Mission Bank is an American commercial bank specializing in business banking and commercial lending. Mission Bank is headquartered in Bakersfield, California with nine physical locations across Los Angeles, Ventura, Kern, San Luis Obispo, and Tulare Counties.

Mission Bank is a subsidiary of parent company Mission Bancorp and is traded on OTCID as MSBC. Mission Bancorp is $1.92 billion in assets as of March 31, 2026.

== History ==

Mission Bank was founded in October of 1998 in Bakersfield, California by a group of local business owners. The bank expanded to Shafter, California in June 2006.

Mission Bank 1031 Exchange was formed in August 2007 to facilitate IRS Section 1031 property exchange transactions for bank customers and the community at large.

Mission Bank merged with Mojave Desert Bank in January 2013, expanding to Lancaster, California.

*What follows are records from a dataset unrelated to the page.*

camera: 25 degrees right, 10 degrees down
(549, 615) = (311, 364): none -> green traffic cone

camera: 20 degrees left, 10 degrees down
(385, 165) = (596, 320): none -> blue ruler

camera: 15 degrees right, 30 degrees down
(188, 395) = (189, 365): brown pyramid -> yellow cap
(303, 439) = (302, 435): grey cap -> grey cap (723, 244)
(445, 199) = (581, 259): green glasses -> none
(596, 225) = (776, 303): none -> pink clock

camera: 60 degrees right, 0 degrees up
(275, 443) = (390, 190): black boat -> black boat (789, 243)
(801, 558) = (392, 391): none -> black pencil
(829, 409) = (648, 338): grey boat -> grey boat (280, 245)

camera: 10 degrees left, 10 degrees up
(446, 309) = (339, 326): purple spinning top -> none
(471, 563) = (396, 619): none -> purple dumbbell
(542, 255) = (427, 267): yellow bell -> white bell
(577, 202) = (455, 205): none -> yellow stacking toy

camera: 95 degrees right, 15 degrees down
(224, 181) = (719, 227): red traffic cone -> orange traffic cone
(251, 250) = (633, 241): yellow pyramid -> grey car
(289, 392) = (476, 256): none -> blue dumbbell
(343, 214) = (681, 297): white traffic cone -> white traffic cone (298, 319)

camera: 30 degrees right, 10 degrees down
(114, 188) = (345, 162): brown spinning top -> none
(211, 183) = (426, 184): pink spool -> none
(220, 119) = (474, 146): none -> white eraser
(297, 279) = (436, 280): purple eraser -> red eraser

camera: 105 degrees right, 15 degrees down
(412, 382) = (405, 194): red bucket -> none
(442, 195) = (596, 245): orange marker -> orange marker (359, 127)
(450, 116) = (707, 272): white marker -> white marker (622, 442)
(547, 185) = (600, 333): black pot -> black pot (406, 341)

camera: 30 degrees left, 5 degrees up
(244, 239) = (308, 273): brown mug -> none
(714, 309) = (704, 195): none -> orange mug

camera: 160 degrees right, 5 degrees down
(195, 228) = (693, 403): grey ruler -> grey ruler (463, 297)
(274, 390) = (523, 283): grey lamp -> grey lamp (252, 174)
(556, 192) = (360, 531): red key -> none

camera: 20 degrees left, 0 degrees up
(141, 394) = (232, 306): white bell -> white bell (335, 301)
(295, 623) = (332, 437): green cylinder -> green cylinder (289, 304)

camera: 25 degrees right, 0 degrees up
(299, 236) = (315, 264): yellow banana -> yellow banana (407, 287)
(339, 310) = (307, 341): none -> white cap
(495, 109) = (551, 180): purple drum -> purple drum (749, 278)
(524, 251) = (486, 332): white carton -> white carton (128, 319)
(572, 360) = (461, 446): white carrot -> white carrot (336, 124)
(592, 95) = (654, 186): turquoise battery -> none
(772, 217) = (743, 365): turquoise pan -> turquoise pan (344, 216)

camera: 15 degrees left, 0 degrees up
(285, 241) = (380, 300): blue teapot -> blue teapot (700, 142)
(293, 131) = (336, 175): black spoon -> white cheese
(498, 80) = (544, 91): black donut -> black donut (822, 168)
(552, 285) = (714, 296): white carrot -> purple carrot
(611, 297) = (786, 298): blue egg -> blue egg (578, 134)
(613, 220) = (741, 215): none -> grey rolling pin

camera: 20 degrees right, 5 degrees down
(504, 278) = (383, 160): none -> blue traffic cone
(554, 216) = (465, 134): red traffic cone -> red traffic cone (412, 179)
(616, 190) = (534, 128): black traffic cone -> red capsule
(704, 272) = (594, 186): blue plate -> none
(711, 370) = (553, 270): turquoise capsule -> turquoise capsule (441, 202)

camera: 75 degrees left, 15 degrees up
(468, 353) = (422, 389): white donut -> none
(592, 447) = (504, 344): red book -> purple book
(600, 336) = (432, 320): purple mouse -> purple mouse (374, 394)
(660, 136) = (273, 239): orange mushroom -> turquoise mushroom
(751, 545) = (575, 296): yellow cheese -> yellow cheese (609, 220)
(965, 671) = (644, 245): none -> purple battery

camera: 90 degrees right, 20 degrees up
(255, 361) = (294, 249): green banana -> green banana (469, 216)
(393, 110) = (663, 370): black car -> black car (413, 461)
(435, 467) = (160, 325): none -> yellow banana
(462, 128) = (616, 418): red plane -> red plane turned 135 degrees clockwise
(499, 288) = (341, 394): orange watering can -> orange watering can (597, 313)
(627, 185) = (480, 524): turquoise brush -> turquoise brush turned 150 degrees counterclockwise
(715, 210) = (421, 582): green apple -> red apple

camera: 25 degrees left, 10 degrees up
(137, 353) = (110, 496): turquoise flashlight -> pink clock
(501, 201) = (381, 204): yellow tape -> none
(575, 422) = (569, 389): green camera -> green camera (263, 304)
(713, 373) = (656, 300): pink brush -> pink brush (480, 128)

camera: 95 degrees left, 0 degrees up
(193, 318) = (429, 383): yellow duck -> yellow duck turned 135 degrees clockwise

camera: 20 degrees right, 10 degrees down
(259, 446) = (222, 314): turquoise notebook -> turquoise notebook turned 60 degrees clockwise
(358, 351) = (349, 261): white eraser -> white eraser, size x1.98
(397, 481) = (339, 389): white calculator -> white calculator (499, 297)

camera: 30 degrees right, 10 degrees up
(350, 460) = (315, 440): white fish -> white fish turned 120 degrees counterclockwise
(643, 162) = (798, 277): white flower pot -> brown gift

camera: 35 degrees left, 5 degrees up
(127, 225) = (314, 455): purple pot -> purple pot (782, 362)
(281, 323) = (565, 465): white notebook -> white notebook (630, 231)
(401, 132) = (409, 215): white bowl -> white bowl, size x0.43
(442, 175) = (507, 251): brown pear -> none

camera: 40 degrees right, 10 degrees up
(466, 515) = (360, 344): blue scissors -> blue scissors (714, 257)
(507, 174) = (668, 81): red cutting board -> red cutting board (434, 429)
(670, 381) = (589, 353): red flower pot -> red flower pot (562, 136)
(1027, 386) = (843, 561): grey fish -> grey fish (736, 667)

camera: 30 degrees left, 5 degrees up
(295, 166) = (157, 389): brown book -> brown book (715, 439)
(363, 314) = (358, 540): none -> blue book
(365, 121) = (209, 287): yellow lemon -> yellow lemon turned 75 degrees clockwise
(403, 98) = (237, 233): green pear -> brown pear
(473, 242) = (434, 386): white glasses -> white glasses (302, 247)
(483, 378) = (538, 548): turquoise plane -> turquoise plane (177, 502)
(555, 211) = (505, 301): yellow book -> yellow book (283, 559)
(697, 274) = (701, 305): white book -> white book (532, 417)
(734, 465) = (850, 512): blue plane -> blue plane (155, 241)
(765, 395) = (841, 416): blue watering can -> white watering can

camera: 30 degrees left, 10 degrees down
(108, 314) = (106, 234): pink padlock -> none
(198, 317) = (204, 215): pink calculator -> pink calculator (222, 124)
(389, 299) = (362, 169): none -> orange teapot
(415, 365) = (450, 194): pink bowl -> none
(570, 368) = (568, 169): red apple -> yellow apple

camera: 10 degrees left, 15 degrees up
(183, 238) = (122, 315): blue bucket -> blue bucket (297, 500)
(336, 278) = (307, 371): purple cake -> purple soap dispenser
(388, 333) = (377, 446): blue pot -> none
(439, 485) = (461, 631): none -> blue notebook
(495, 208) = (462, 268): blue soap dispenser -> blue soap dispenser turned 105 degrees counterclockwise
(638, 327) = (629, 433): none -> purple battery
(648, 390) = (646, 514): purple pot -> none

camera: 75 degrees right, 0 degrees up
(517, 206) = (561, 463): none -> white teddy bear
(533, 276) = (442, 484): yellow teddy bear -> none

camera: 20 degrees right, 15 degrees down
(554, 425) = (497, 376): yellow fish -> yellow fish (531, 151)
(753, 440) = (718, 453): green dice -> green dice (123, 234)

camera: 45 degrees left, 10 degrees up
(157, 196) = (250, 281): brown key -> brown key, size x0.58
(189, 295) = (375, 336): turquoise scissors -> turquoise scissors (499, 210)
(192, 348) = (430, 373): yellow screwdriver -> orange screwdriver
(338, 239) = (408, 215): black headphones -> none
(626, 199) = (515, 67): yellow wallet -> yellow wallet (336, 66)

Mission Bank's Riverwalk location in west Bakersfield opened in August 2014. Mission Bank expanded to Ventura County in October 2017, San Luis Obispo, California in October 2020, Visalia, California in March 2023, Westlake Village, California in July 2025, and to North San Luis Obispo County in January 2026.

Mission Bank currently holds a Five Star Rating from BauerFinancial, holds the classification of Super Premier Performance by The Findley Reports, and was named in The 20 Top Performing Public Banks Under $2 Billion in Assets in 2024 and 2025 by American Banker Magazine.

== Operations ==

Mission Bank is a community bank focused on business banking and commercial lending.

Mission Bank offers business loans, agricultural loans, and SBA loans as well as business credit cards, business checking accounts, fiduciary accounts, money market accounts, and certificates of deposits. Mission Bank also offers digital banking services including treasury management services, online banking, and remote deposit capture.